Это верно, что там мы были бы в безопасности и не присоединялись бы открыто ни к какой партии. Стефан не посылал вызовов людям из северных графств. Хотя принц Генри номинально был его вассалом и давал клятву оказывать поддержку, если когда-нибудь она понадобится Стефану. Король был слишком благоразумен, чтобы испытывать эту клятву, особенно с тех пор, как он не нуждался в людях. Его армия была уже больше, чем любая из тех, какие можно было собрать при мятеже. Поэтому все, что было бы необходимо, это послать нас в безопасное место без потери моего положения как телохранителя и под защитой от любой вероятности открытого конфликта с королем Дэвидом или императрицей. Было и оправдание, позволяющее взять Мелюзину на север. Я мог бы подумать о нескольких причинах, но проще всего было бы, если бы она обнаружила, что ждет ребенка.
Не храня верности никому лично, кроме, возможно, меня, Мелюзина никогда бы не поняла моего отказа. Она бы почувствовала, что я преднамеренно подвергаю ее опасности и было бы бесполезно предлагать послать ее в Джер-нейв одну. Если бы я погиб с королем, она не могла бы надеяться возвратить назад Улль, так как обидела императрицу Матильду, не поехав с ней. Хуже всего то, что она чувствовала бы, что я не заслуживаю ее верности, и ее гнев был бы гораздо сильнее.

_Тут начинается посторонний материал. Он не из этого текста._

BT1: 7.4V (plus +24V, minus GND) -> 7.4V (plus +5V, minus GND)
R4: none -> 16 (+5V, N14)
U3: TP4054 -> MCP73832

К тому времени, когда Мелюзина вернулась, нагруженная двумя большими корзинами, я довел себя до состояния ребенка, терзаемого кошмаром. И конечно, в итоге я недооценил ее. Это, должно быть, действительно было следствием общения с Матильдой, что ввело ее в открытую ярость, когда мы разошлись с ней в Бате. Мне следовало вспомнить, что Мелюзину воспитывали восемь своевольных мужчин (конечно, не все одновременно, но она много рассказывала мне о своем отце и братьях), и она знала очень хорошо, что противостояние это не метод улучшить собственное положение.

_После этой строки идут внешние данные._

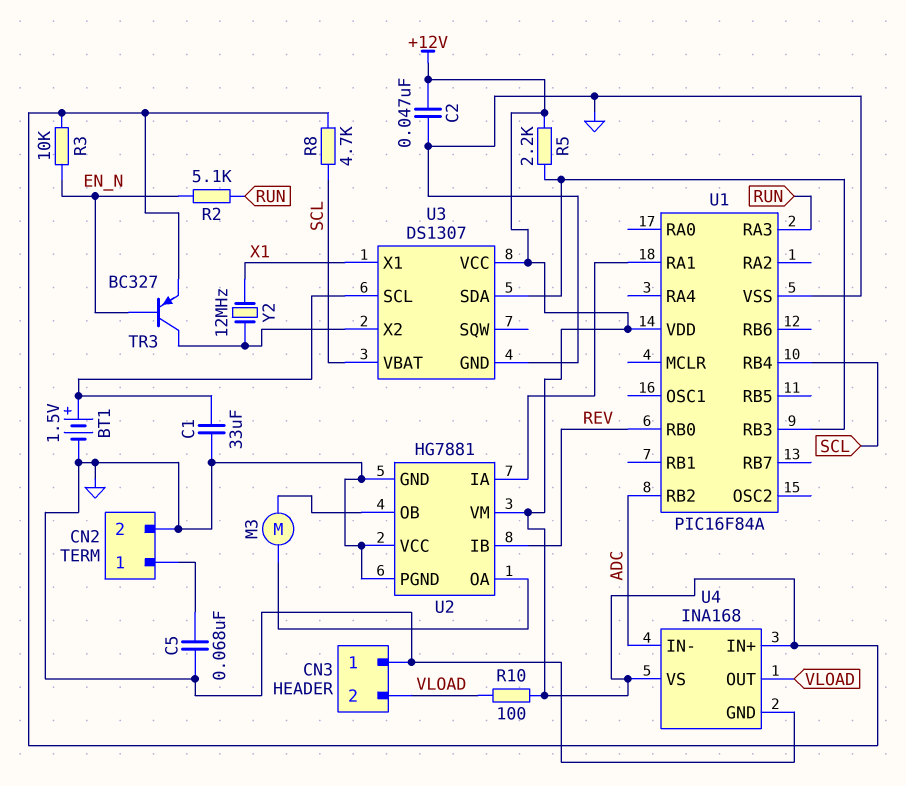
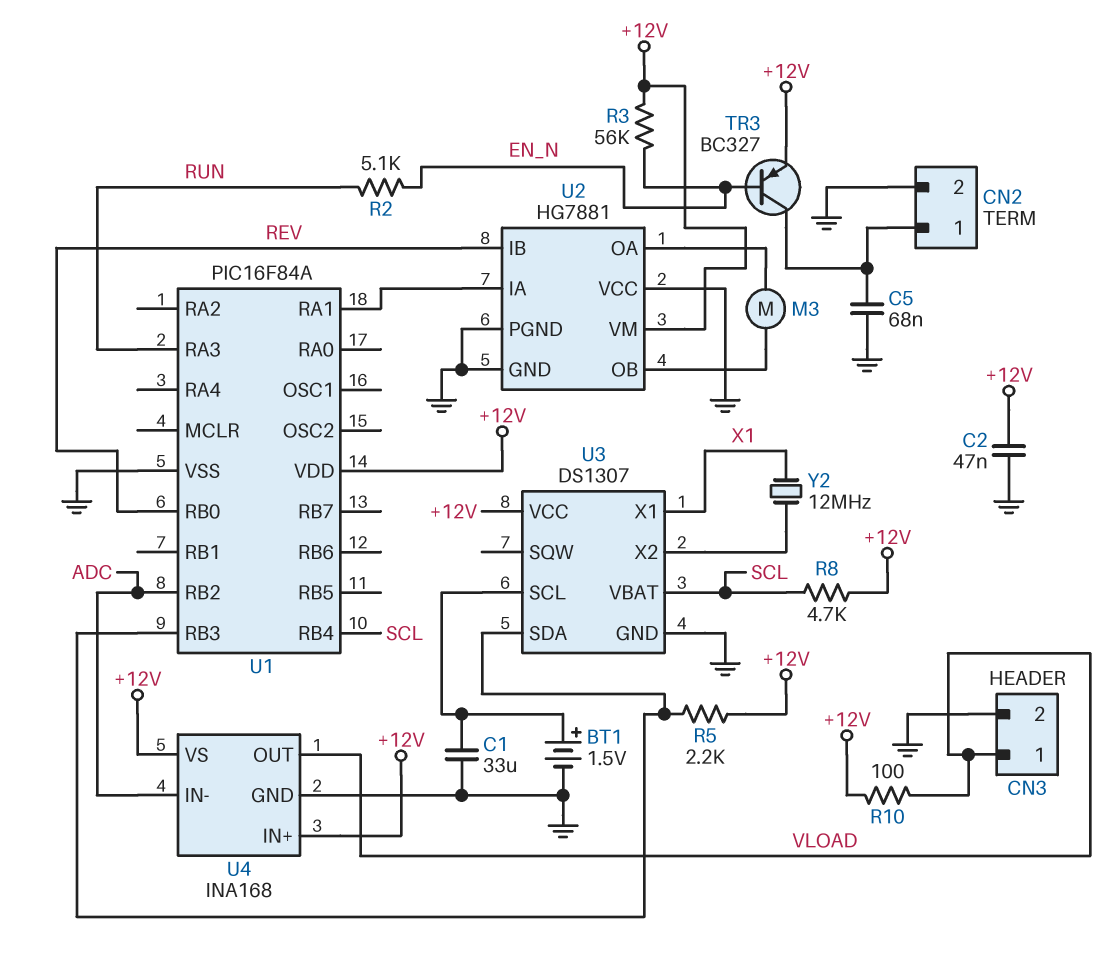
CN3 pin 1: GND -> VLOAD
CN3 pin 2: VLOAD -> GND
R3: 10k (+12V, EN_N) -> 56k (+12V, EN_N)
TR3: PNP BC327 (B EN_N, C U3/X2, E +12V) -> PNP BC327 (B EN_N, C CN2/1, E +12V)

Не потому ли она встала на колени рядом со мной и спросила:
– Неужели мы так близки к беде, Бруно? Ты выглядишь, как будто бы ты видел Армагеддон.
– Не для королевства, – ответил я, – а для меня.
– Что ты имеешь в виду? – спросила она, глядя удивленно. – Я знаю, что король не сердится на тебя. Случайно – я не знаю этого места и свернула не туда – я вышла прямо к двери королевской комнаты как раз, когда туда входили Стефан и Мод. И когда я сказала ему, что твоя нога вся распухла, он очень беспокоился о тебе.
В той интонации, с которой она говорила о короле и королеве было что-то, вселяющее надежду, что я был дураком, и я рассмеялся, взял ее лицо в свои ладони и сказал:
– О, я не боюсь короля. Он не может принести мне Армагеддон. Только ты можешь сделать это, женщина.
Вряд ли она знала, что я имею в виду. Вероятно, она предполагала, что я вспоминаю нашу ссору в Бате. Но что бы она не думала, она хранила это про себя, так как тоже рассмеялась и сказала:
– Ну что ж, я не принесла его в своих корзинах. Сначала я перевяжу твою ногу или мы поедим то, что я захватила из кухни?
– У меня есть более сильный аппетит, – тихо сказал я, наклонившись к ней и целуя ее. – Обедать еще слишком рано, по крайней мере, есть еще полчаса, а моей ноге гораздо удобнее лежать.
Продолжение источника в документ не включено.